Mr Noble acknowledged that a black man called Barack Hussein Obama running for president was not far off “a woman with green hair and a middle name of Hitler” trying to be British Prime Minister in 1945. This was the context for Mr Obama’s speech on Thursday. He sought to deal, one by one, with the suspicions that clouded the otherwise crystal-clear night at the Invesco Field stadium.
“I get it,” said Mr Obama. “I realise that I am not the likeliest candidate for this office. I don’t fit the typical pedigree, and I haven’t spent my career in the halls of Washington. But I stand before you tonight because all across America something is stirring.”
It was the same spirit, he said, that “45 years ago today brought Americans from every corner of this land to stand together on a Mall in Washington, before Lincoln’s Memorial, and hear a young preacher from Georgia”.
This was a reference to Martin Luther King’s “I have a dream” speech. But Mr Obama did not mention him by name nor address race directly, as he described how people of every race and creed had been told that “in America, our destiny is inextricably linked. That together, our dreams can be one.”
Mr Obama has been plugging a similar message ever since he burst on to the national stage four years ago with a convention speech proclaiming that there was more to bind America together than drive it apart.
He knows many voters suspect that his Harvard education and his liberal friends — just as much as the colour of his skin — means he does not share their values. On Thursday he reached out to them again: “We may not agree on abortion, but surely we can agree on reducing the number of unwanted pregnancies in this country. The reality of gun ownership may be different for hunters in rural Ohio than for those plagued by gang violence in Cleveland, but don’t tell me we can’t uphold the Second Amendment while keeping AK47s out of the hands of criminals.”
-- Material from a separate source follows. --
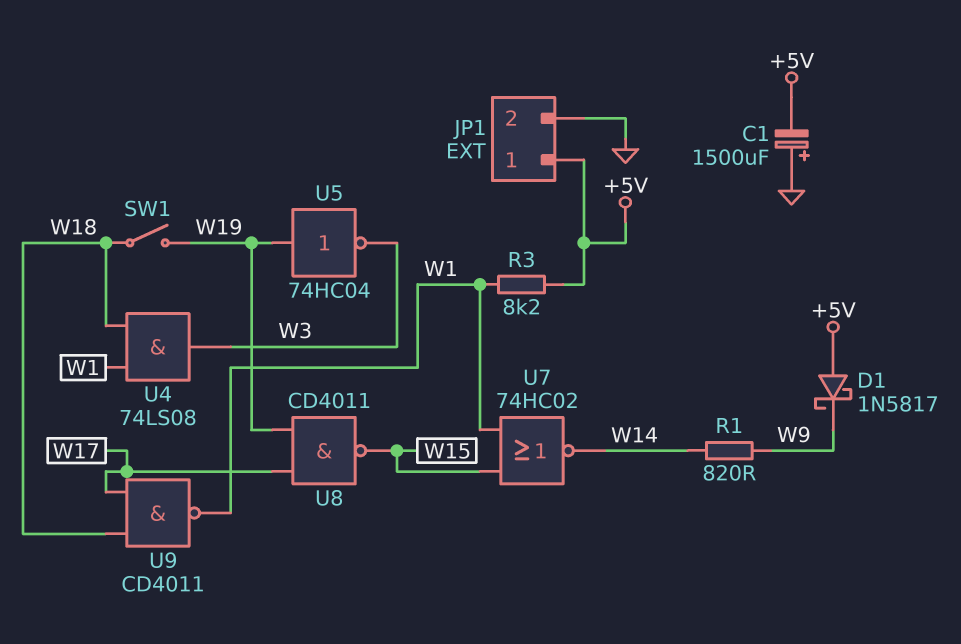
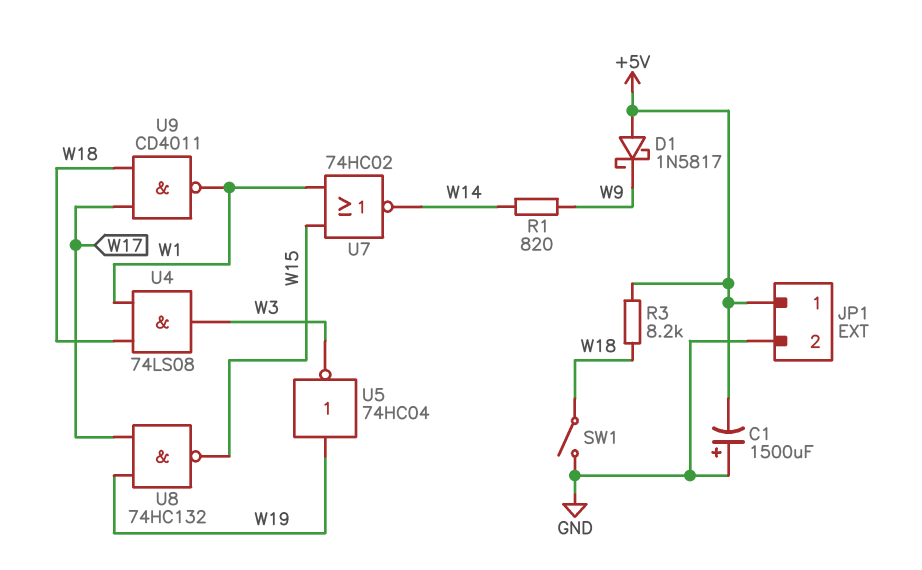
R3: 8.2k (+5V, W1) -> 8.2k (+5V, W18)
SW1: switch (W18, W19) -> switch (GND, W18)
U8: NAND CD4011 (in W17, in W19, out W15) -> NAND 74HC132 (in W17, in W19, out W15)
For all the fluted beauty of his speech, it was a defensive address rooted in his insecurity at having failed — so far — to close the deal with voters.
Mr Obama first went out of his way to pour praise on Mrs Clinton and her husband, Bill, at the end of a week that had begun with polls showing many of her supporters ready to back Mr McCain. He then sought to link his own exotic family background to the direct experience of ordinary Americans.
Next, acknowledging that some people regarded his language of change as mere “happy talk” from a man high on rhetoric, low on substance, Mr Obama embarked on a detailed tour of his policy programme.
Some observers, used to his eloquence, have suggested that they never sense his anger unless it is directed at those casting aspersions on his patriotism or personal biography. So on Thursday he raised his rich baritone again to attack the squandering of dreams, lives and opportunity under President Bush. “Tonight, I say to the American people, to Democrats and Republicans and Independents across this great land — enough!”
His call to restore a “higher purpose” in America is somewhat undermined by the low-road partisan politics he claims to disdain but still uses to good effect. Pointing out that Mr McCain supported Mr Bush 90 per cent of the time, he said: “I don’t know about you, but I’m not ready to take a 10 per cent chance on change.”
Mr Obama said the Republican, whose 72nd birthday was yesterday, clung to “old, discredited” ideas. But with all the smears and fears that wash around Mr Obama’s candidacy, he could be forgiven if he plays a bit of inter-generational scare politics himself. The “greatest risk” America could take, he said, would be to continue the politics of the past eight years by voting Republican once more. “We need a President who can face the threats of the future, not keep grasping at the ideas of the past,” he said.